SHARED by MELISSA
SCOTT & CON
I met my friends Scott and Con in Chicago, 1990, and the three of us would remain friends until Con died in 1994 and Scott in 1996, both from AIDS-related complications.
Not a day goes by that I don’t think of them and miss them. I have pictures of them and items that belonged to them – look at the photo of the Art Deco vanity chair that Scott found in an alley and had reupholstered in pale mint green. But even though having memories of them is comforting, when you lose someone that young, it’s not enough – just like why I eat chocolate chip cookies so often instead of remembering what they taste like.
But this Story Archive, like the Quilt, helps to remind us of the enthralling personalities of people, like my friends, who no longer exist.
Scott nicknamed me M Lotion because he said that I was, like that Clinique skincare product, friend to gay men. When he threw a dinner party, he wanted me to arrive early so we could spend time alone together. He also relegated me to “first coats only” when it came to painting each other’s apartments. And he’d make fun of gay men who spoke with the sibilant “s” by asking, “How many “S’s” are in the word “concerto”?
And when he got sick, and was in and out of the hospital with excruciating eye procedures, he remained stoic – he’d complained more about not being able to get black pepper in Italy than about what he was going through.

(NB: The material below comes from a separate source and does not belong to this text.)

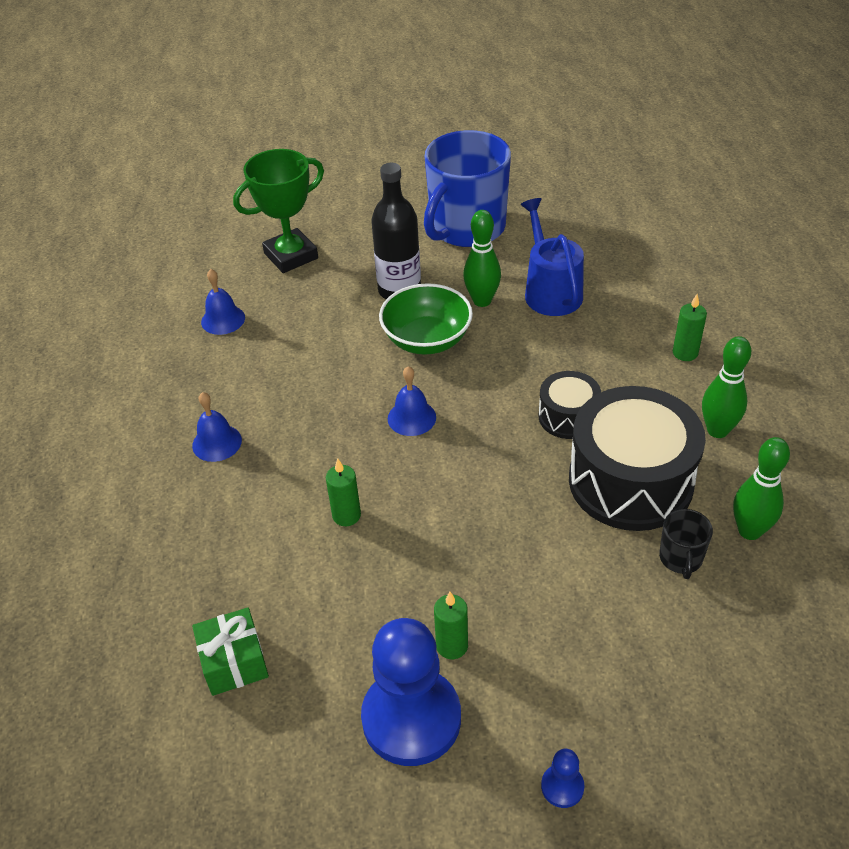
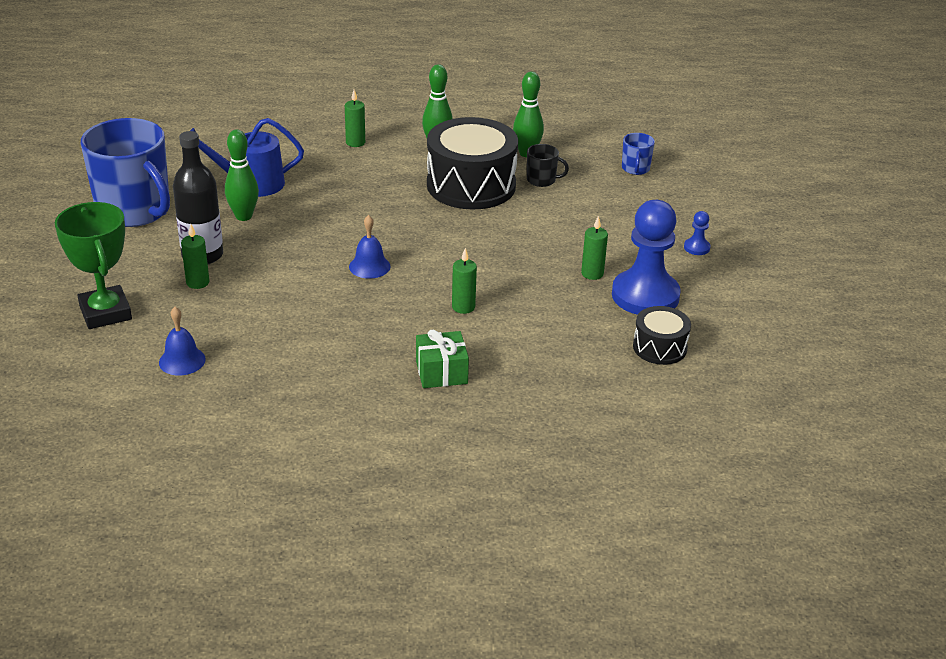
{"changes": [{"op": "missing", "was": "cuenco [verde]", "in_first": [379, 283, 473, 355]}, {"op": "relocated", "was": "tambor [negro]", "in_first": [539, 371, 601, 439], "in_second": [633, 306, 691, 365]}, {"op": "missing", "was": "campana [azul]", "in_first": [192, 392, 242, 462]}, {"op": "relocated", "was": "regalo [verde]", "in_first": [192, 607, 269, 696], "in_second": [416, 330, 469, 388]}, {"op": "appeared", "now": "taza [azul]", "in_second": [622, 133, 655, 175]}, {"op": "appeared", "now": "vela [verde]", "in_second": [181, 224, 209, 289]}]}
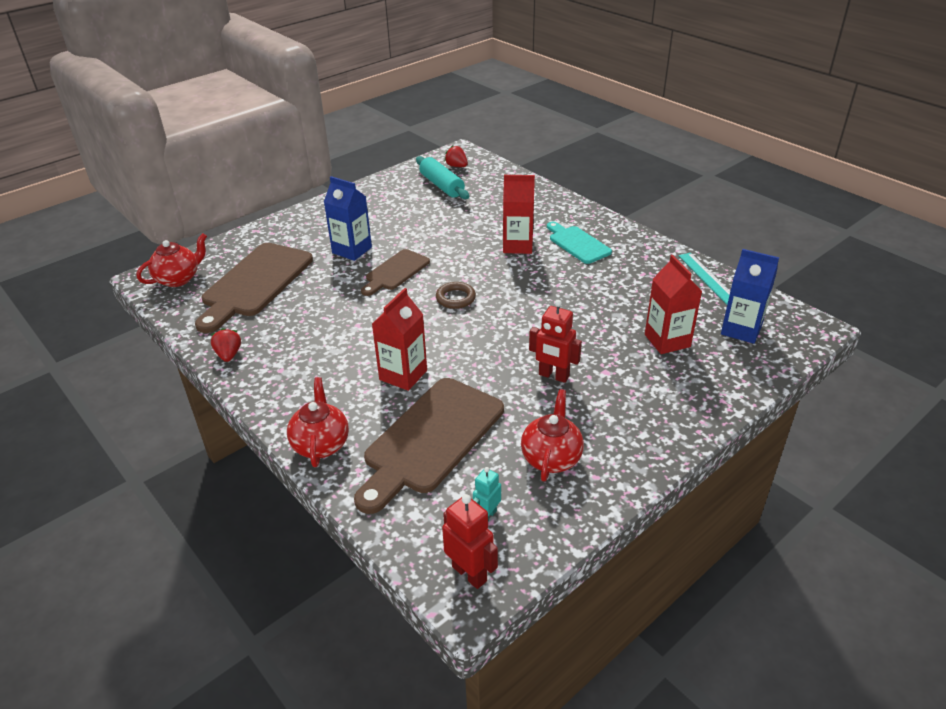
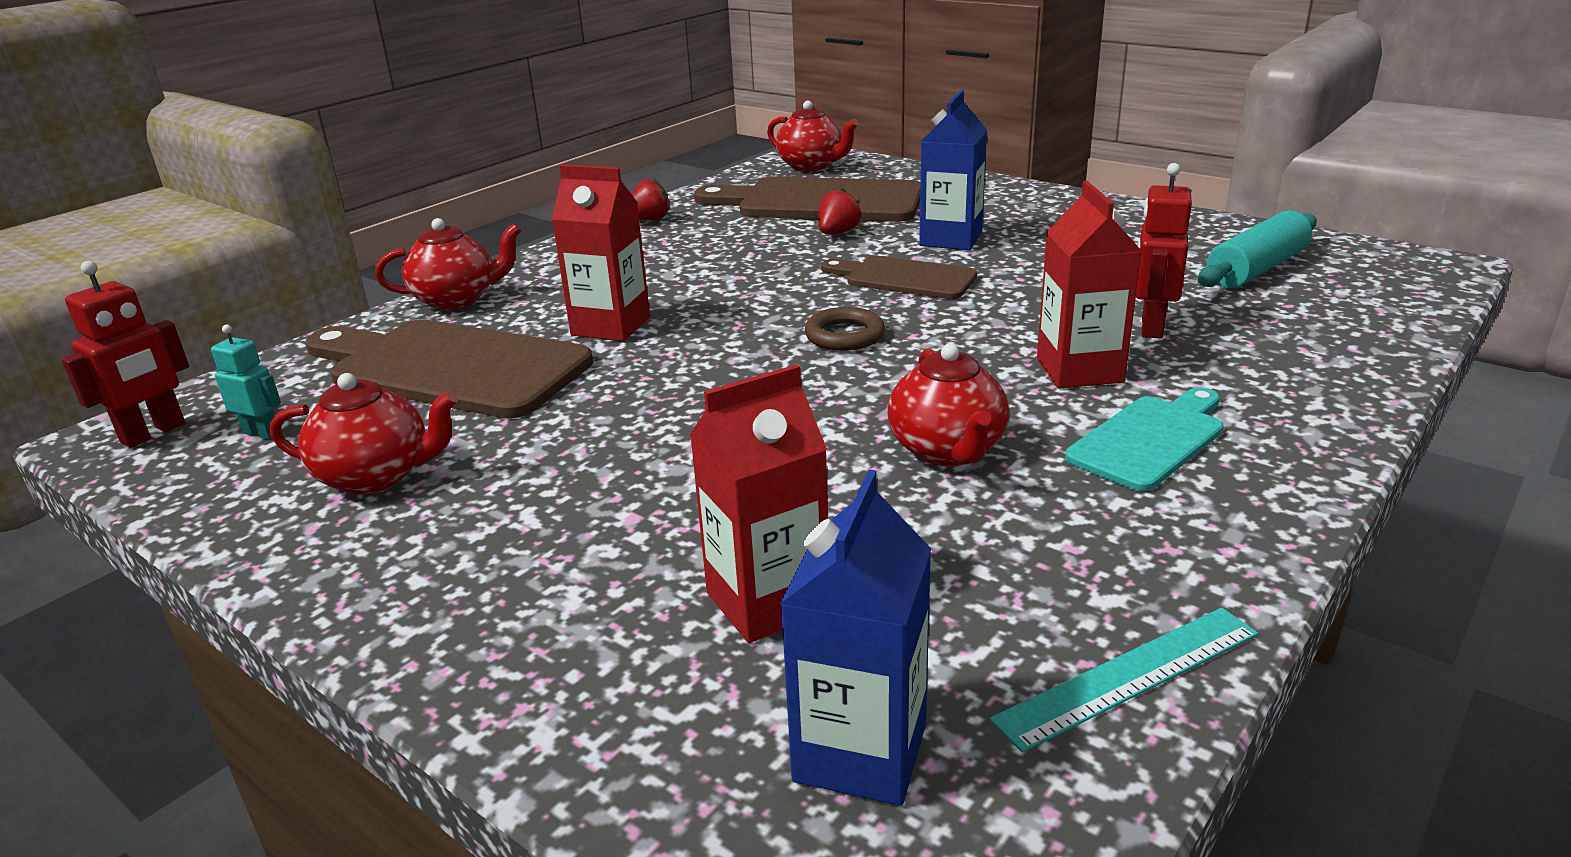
{"changes": [{"op": "relocated", "was": "fresa [rojo]", "in_first": [444, 145, 468, 167], "in_second": [818, 188, 862, 234]}, {"op": "relocated", "was": "robot [rojo]", "in_first": [529, 300, 582, 383], "in_second": [1136, 163, 1192, 339]}, {"op": "appeared", "now": "tetera [rojo]", "in_second": [887, 344, 1009, 466]}]}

Scott and Con shared a lot of etiquette tips with me -
For Scott, it was the importance of the host’s duties. He and I attended a backyard BBQ. When we arrived, the host pointed to the chips and dip, told us to help ourselves to drinks at the bar, and then went inside. When I dropped Scott at home after the party, he said, “The party was OK but it got off to a bad start when our friend relinquished his host responsibility prematurely by leaving us to get drinks for ourselves.”
Con wrote thank you notes on his engraved notecards. He would always use a three-item format, choosing three things to highlight about the dinner or visit.
I had a BBQ to attend in the suburbs and asked Con if he wanted to join me. “If there’s potato salad and kids to pick up and put on my shoulders, I’m there,” he said. He was the hit of the party as the older women loved that he was a teacher (Professor of Romance Languages and Literature), liked to cook, and was getting the recipe for the chicken marinade. Speaking of food, Con detested raisins – or “dried cockroaches” as he referred to them. So, when he picked up pumpkin bread from a friend, looked forward to eating it, got home and unwrapped it, sat down with a cup of coffee and sliced a piece only to discover RAISINS! - he had to throw it out. Because it should have accurately been described as pumpkin raisin bread.
At first, Con didn’t describe himself as a feminist, but as “pro-feminist,” because he’s a man. But one day I received a brochure in the mail from a workshop on gender he had attended. And on the brochure, he attached a post-it note that read, “My pet, I think I’m a feminist 🙂”
I visited him toward the end and agreed to make egg salad he had a craving for. He was lying on a couch in another room and told me an inordinate amount of time to boil the eggs. I listened, but only to a point, and when I checked on them the water had evaporated. I picked up the eggs in the Le Creuset pot and brought it to the sink and turned on the faucet – only to experience an explosion of egg shells that sounded like a cannon being fired. This woke up Con and I told him not to come into the kitchen as I was picking up egg shells that had scattered all over. I told him he’d laugh about this one day, and he replied, “I won’t live that long.”
Even though I knew my friends were dying, it’s similar to expecting a baby inasmuch as you can prepare, but when it happens, your life completely changes. In opposite ways, of course. My friends ceasing to exist is as devastating as welcoming a new life is full of joy, wonder, and hope.